Frente a este panorama, el debate público suele enfocarse en factores como la inmigración —con propuestas de regularización de entre 500.000 y un millón de inmigrantes— o el incremento de los salarios. Sin embargo, Calvo subraya que estas medidas no resuelven el problema de fondo. Elevar los salarios en un modelo de reparto resulta inútil porque, aunque aumentan las cotizaciones presentes, también incrementan proporcionalmente los derechos a pensión futuros. «Es como intentar resolver una deuda aumentando el crédito disponible sin cambiar el tipo de interés», explica el economista. Si la rentabilidad implícita del sistema sigue superando al crecimiento económico proyectado, la brecha no se cierra, sino que simplemente se traslada hacia adelante con cifras más elevadas.

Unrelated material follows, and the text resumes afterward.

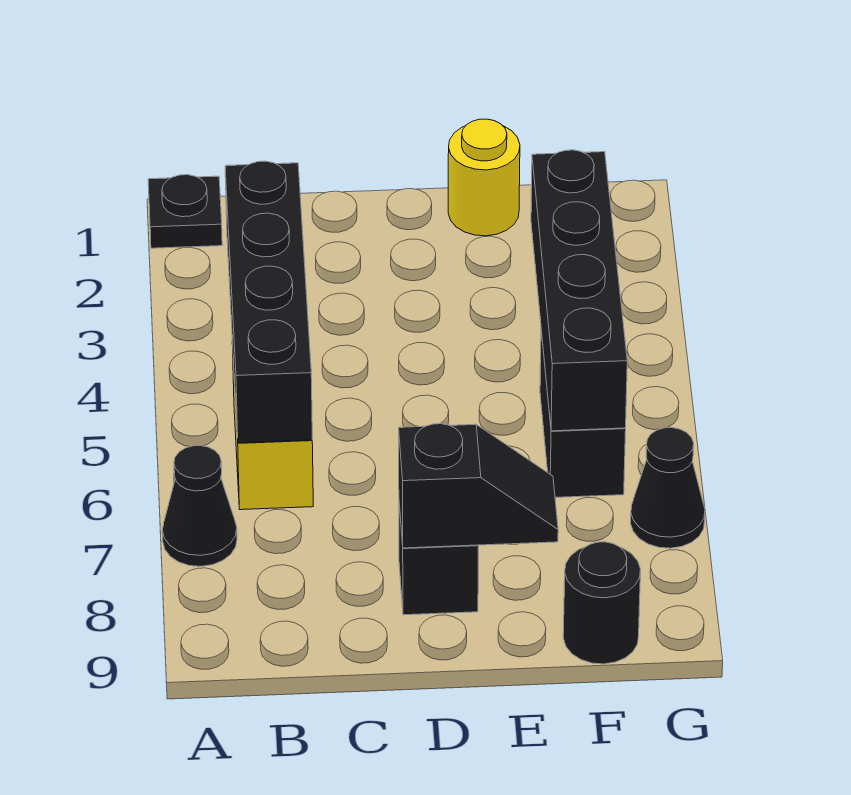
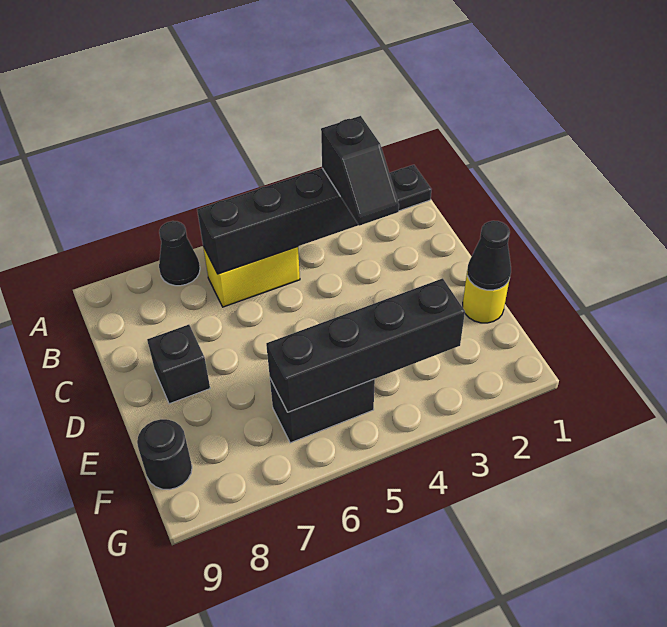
black slope D8:E8 level 2 top D -> black slope B3:C3 level 3 top B
black cone G7 level 1 -> black cone E1 level 2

Reformas paramétricas: parches que agravan el problema

Las reformas aprobadas entre 2021 y 2023, lejos de corregir estos desequilibrios estructurales, los han agravado al aumentar el coste del sistema público de pensiones. Según los autores del informe, «persistir en la estrategia de reformas paramétricas puede retrasar la manifestación del desequilibrio, pero no resolverlo». Calvo sostiene que este tipo de medidas «compran tiempo pero aumentan opacidad», ya que el trabajador desconoce cuánto ha acumulado en términos actuariales, qué pensión puede esperar realmente y cómo afectan a esa pensión sus decisiones laborales. El resultado es que el ajuste inevitable se desplaza hacia el futuro, cuando las condiciones demográficas serán peores y el margen de maniobra menor.

El informe subraya que el sistema actual carece de transparencia. Los cotizantes no disponen de información clara sobre su saldo acumulado, las expectativas reales de retorno o el impacto de sus elecciones profesionales en la pensión futura. Esta falta de claridad impide una planificación financiera adecuada y dificulta la toma de decisiones informadas sobre ahorro complementario o jubilación anticipada. Además, perpetúa la ilusión de que el sistema puede mantenerse indefinidamente sin ajustes profundos, cuando la realidad matemática y demográfica indica lo contrario.

En clave: Por qué importa

El desequilibrio actuarial del sistema de pensiones español no es un problema teórico ni lejano: afecta directamente a las generaciones actuales y futuras. La brecha entre lo prometido y lo sostenible crece año tras año, y las soluciones cosméticas solo posponen el ajuste inevitable. Los trabajadores jóvenes enfrentan la perspectiva de cotizar más, durante más tiempo, para recibir menos al jubilarse. Mientras tanto, el sistema penaliza a quienes más han contribuido y subsidia desproporcionadamente a las carreras cortas. Sin una reforma estructural que alinee la rentabilidad del sistema con el crecimiento económico y que introduzca mayor transparencia y equidad, el pacto intergeneracional corre el riesgo de quebrarse, dejando a millones de españoles sin la protección social que creyeron garantizada.